Early life and education 
Olsen was born in 1970 in Copenhagen, and she grew up in the capital.

She holds a master's degree in musicology and philosophy from the University of Copenhagen and the Technical University of Berlin. Early in her career, she worked for several years as a music critic for Berlingske and other newspapers. She also studied at the , an institution of higher education in Copenhagen that focuses on literary writing, graduating in 1999.

Writing

Poetry 
Olsen made her literary debut in 2000 with the polyphonic poetry book Lulus sange og taler. She went on to publish nearly a dozen more poetry collections.

Her 2005 collection Ægteskabet mellem vejen og udvejen attracted significant critical acclaim and became a turning point in her career. Then, 2008's Havet er en scene was nominated for the 2009 Nordic Council Literature Prize.

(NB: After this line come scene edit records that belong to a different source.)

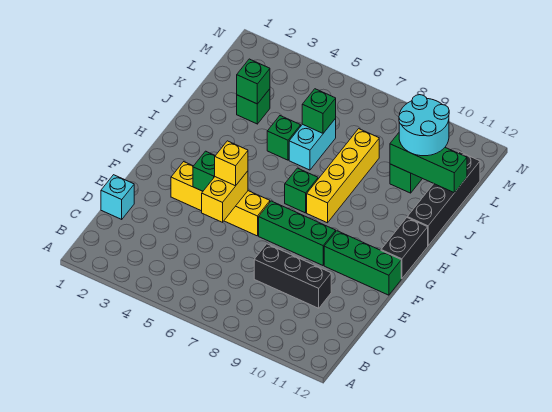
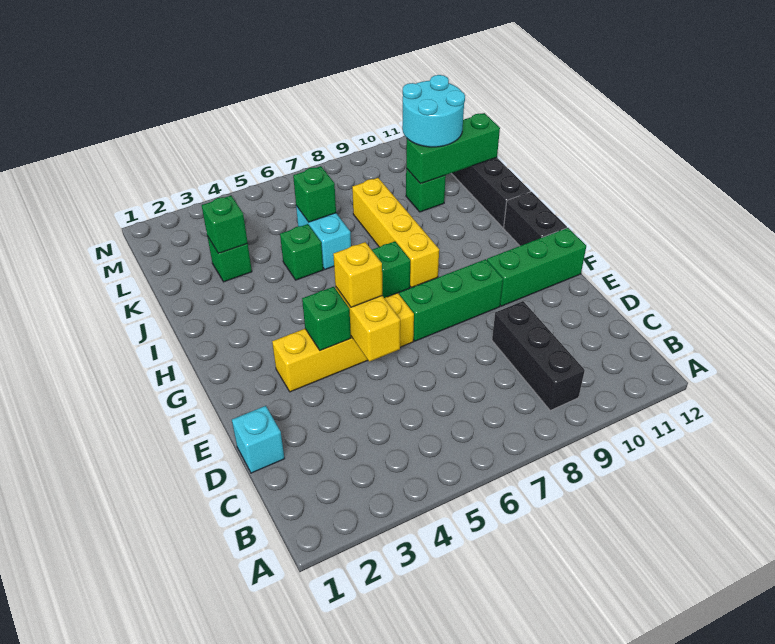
black brick D8:D10 level 1 -> black brick B9:D9 level 1

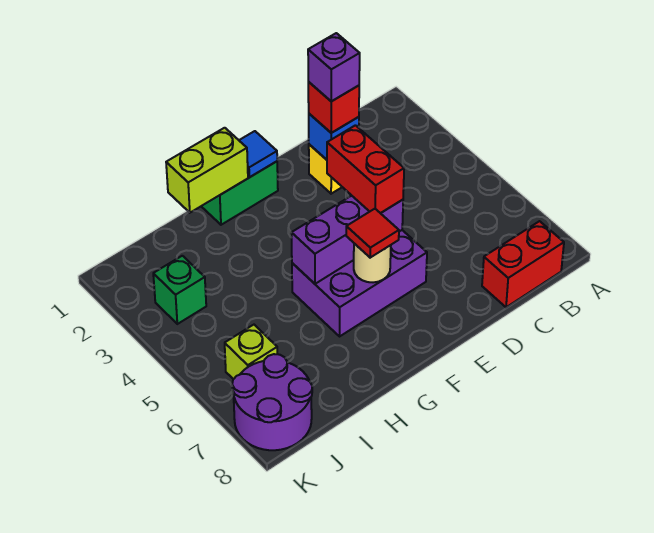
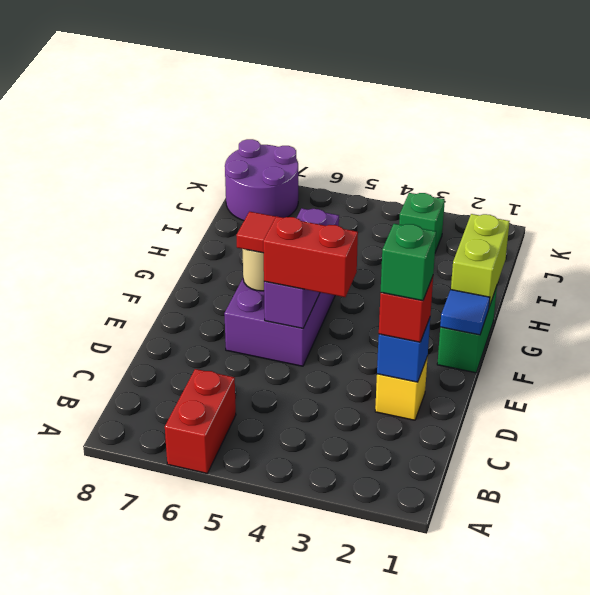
red brick B8:C8 level 1 -> red brick A6:B6 level 1
purple brick D2 level 4 -> green brick D2 level 4
lime brick J6 level 1 -> none

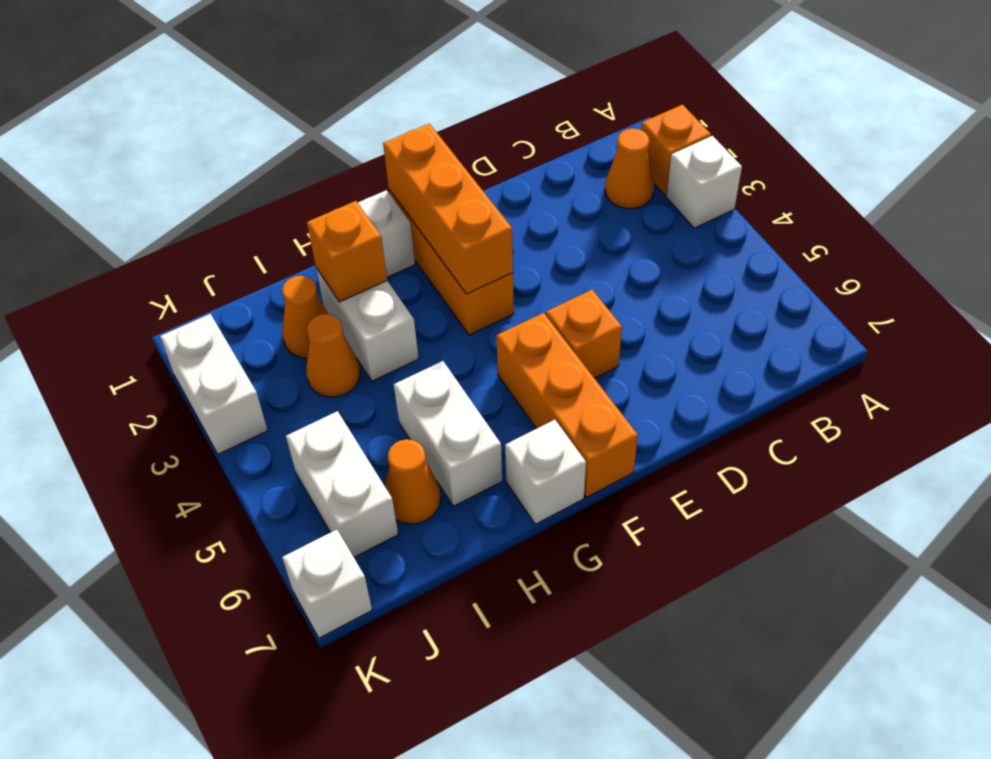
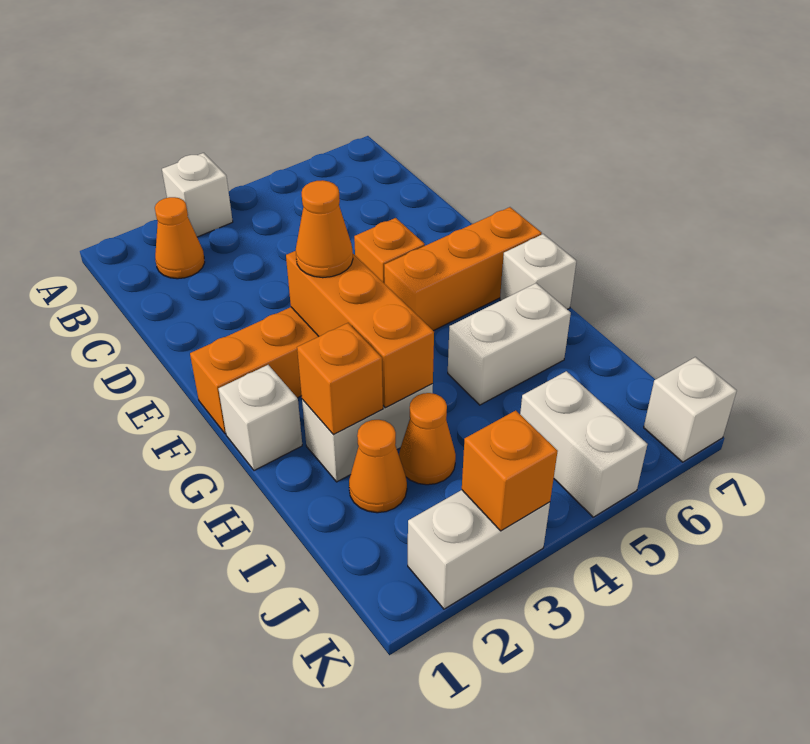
orange brick A2 level 1 -> orange brick K3 level 2
orange brick F1:F3 level 2 -> orange brick F3:H3 level 2
orange cone I6 level 1 -> orange cone F3 level 3
white brick J5:J6 level 1 -> white brick J5:K5 level 1

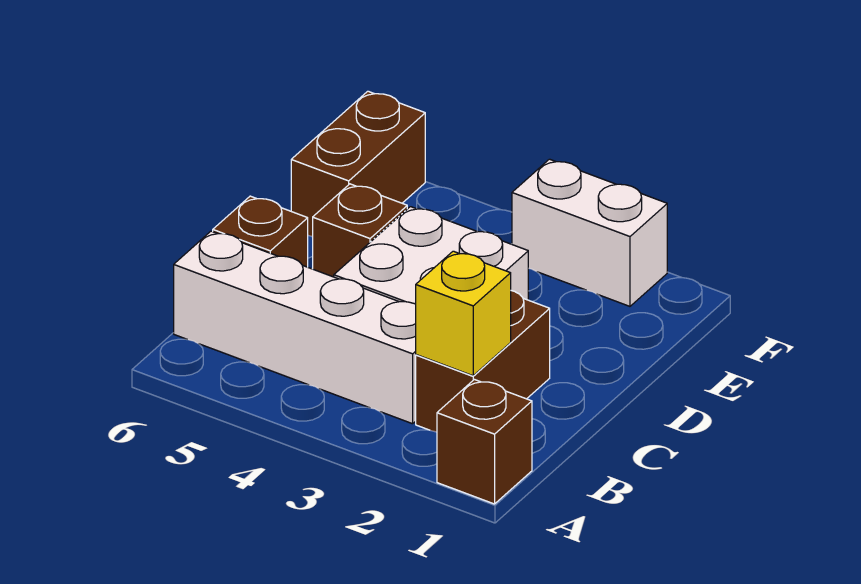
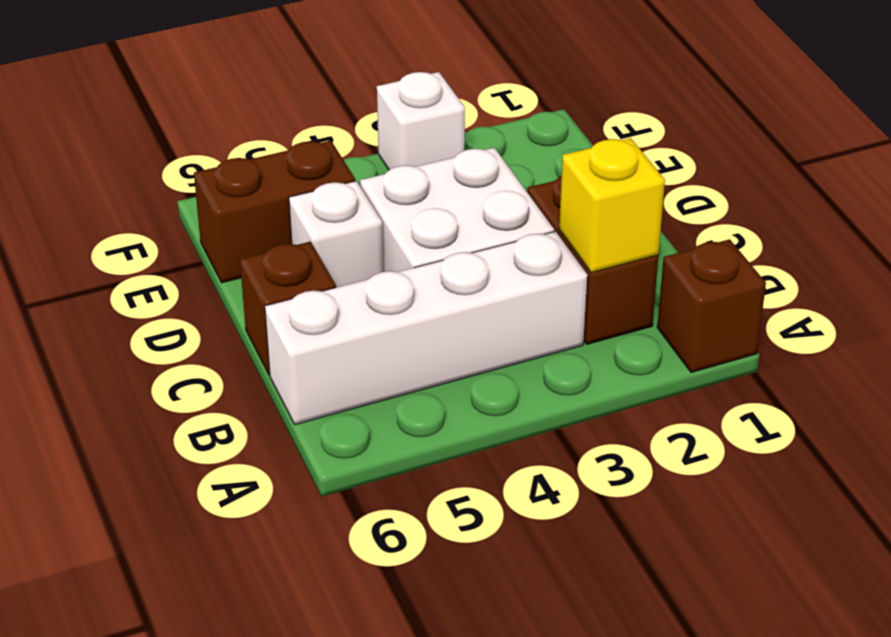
brown brick D5 level 1 -> white brick D5 level 1
brown brick E6:F6 level 1 -> brown brick E5:E6 level 1
white brick F2:F3 level 1 -> white brick F3 level 1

Though she was not selected, the following year Olsen received the Otto Gelsted Prize, and the year after she won the Holberg Medal for her overall body of work up to that point. She later received the Montanaprisen Award in 2013 for Det 3. årtusindes hjerte, described as a "polyphonic 214-page poem." She was subsequently given the Danish Critics' Prize for Literature in 2015 for Udgående Fartøj, sometimes described as a sequel to or, in Olsen's words, "a dark twin" of Det 3. årtusindes hjerte. In 2017, the Danish Arts Foundation gave her its Award of Distinction. Most recently, Olsen's 2020 poetry collection Mit smykkeskrin was nominated in 2021 for the Nordic Council Literature Prize.

Her works Det 3. årtusindes hjerte and Udgående Fartøj have been translated into English under the titles Third-Millennium Heart and Outgoing Vessel, respectively, by Katrine Øgaard Jensen. Third-Millenium Heart won the 2018 National Translation Award for Poetry. Outgoing Vessel was scheduled for publication in March 2021.

As a poet, Olsen is considered part of the ecopoetry and ecofeminist movements.

In 2013, she became the editor of the journal Critique. Since 2019 she has been the director of the , a literary school she attended 20 years earlier, after having served in an acting capacity since the previous year.

Other projects 
Olsen has also written one novel, Krisehæfterne: Pandora Blue Box, Atlantissyndromet, which was published in 2017.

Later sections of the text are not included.